The difference between engineers and police chiefs is that engineers adhere to professional standards established outside the political process. Most professions have found ways to operate in government without abdicating professional standards to elected officials. Policing has not yet become a profession and police chiefs consequently have no professional standards to which they should adhere. The only standards that are reasonably apolitical are those enshrined in the Constitution, Bill of Rights, and subsequent case law. It should come as no surprise that many police chiefs cling to those legal standards in the absence of professional standards.
I believe that PERF’s recommendations are a start down the road to professional status. Unfortunately those standards rest on a shaky foundation of little research in the extant literature that should inform those recommendations. I am doubtful as to the likelihood of a strong regimen of original research that would expand and/or modify those recommendations. Professional policing would be costly.

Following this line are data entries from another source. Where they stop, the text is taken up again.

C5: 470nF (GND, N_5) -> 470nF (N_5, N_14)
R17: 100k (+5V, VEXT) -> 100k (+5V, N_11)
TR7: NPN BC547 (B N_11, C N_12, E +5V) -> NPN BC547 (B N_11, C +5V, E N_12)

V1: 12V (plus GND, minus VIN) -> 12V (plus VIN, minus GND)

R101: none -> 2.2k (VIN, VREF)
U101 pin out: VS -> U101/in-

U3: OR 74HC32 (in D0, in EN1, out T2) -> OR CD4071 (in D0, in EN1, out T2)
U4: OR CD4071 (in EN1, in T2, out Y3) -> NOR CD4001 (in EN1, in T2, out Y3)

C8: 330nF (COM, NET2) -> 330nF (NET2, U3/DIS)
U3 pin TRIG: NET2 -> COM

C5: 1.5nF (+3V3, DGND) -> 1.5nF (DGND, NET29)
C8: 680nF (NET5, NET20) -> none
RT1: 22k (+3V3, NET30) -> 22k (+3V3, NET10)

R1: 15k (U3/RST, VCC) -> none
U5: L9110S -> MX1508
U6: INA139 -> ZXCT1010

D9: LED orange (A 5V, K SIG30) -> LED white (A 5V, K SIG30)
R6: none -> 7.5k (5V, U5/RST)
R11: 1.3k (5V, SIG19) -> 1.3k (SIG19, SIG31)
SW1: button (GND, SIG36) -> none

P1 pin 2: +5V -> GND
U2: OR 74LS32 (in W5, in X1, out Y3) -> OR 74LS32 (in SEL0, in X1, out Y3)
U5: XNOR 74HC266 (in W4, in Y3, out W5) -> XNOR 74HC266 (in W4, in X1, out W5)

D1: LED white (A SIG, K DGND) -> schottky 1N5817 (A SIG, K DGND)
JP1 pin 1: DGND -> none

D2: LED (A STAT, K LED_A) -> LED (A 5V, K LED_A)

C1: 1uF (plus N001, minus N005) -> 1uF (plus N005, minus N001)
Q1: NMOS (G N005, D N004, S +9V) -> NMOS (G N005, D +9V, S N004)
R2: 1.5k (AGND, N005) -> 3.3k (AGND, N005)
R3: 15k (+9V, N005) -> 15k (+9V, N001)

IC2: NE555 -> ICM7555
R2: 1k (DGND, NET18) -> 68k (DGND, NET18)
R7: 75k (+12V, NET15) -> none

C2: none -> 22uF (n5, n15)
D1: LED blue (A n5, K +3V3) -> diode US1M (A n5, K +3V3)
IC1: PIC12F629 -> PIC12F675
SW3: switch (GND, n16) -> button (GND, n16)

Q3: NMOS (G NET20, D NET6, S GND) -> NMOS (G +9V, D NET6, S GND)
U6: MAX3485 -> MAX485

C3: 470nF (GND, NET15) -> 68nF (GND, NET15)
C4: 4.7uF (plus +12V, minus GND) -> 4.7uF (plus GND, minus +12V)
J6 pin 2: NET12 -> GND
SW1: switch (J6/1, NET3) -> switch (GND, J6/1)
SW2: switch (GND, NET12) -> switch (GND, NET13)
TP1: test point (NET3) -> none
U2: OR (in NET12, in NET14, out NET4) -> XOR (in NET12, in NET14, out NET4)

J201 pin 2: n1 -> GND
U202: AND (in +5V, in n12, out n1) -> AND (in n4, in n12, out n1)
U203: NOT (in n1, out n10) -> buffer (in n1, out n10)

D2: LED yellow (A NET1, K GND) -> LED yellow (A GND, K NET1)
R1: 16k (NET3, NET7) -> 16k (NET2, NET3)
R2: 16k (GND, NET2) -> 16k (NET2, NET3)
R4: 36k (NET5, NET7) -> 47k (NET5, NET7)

Important enough to post. See “An Ongoing Dialogue,” April 2, 2016.
LAPD Police Chief Parker believed in professionalizing his department when he took over in the 1950s and not be subject to political pressures and/or being corrupted by the criminal underworld. He succeeded making his department free of criminal influence; however, he still use the department to back up the political, social, and economic status quo in LA even if it meant violating the US Constitution and the Bill of Rights.
Policing has been in America for nearly 180 years. That should have been more than enough time to make it a profession.
“Police leaders in America have been ineffective advocates for organizational justice for police officers. Often through terrible practices police leaders are themselves the source of procedural injustice.”
You would think that police officers would be at the forefront of making justice fairly and equally for everyone considering the fact that they get mistreated by people in their own ranks.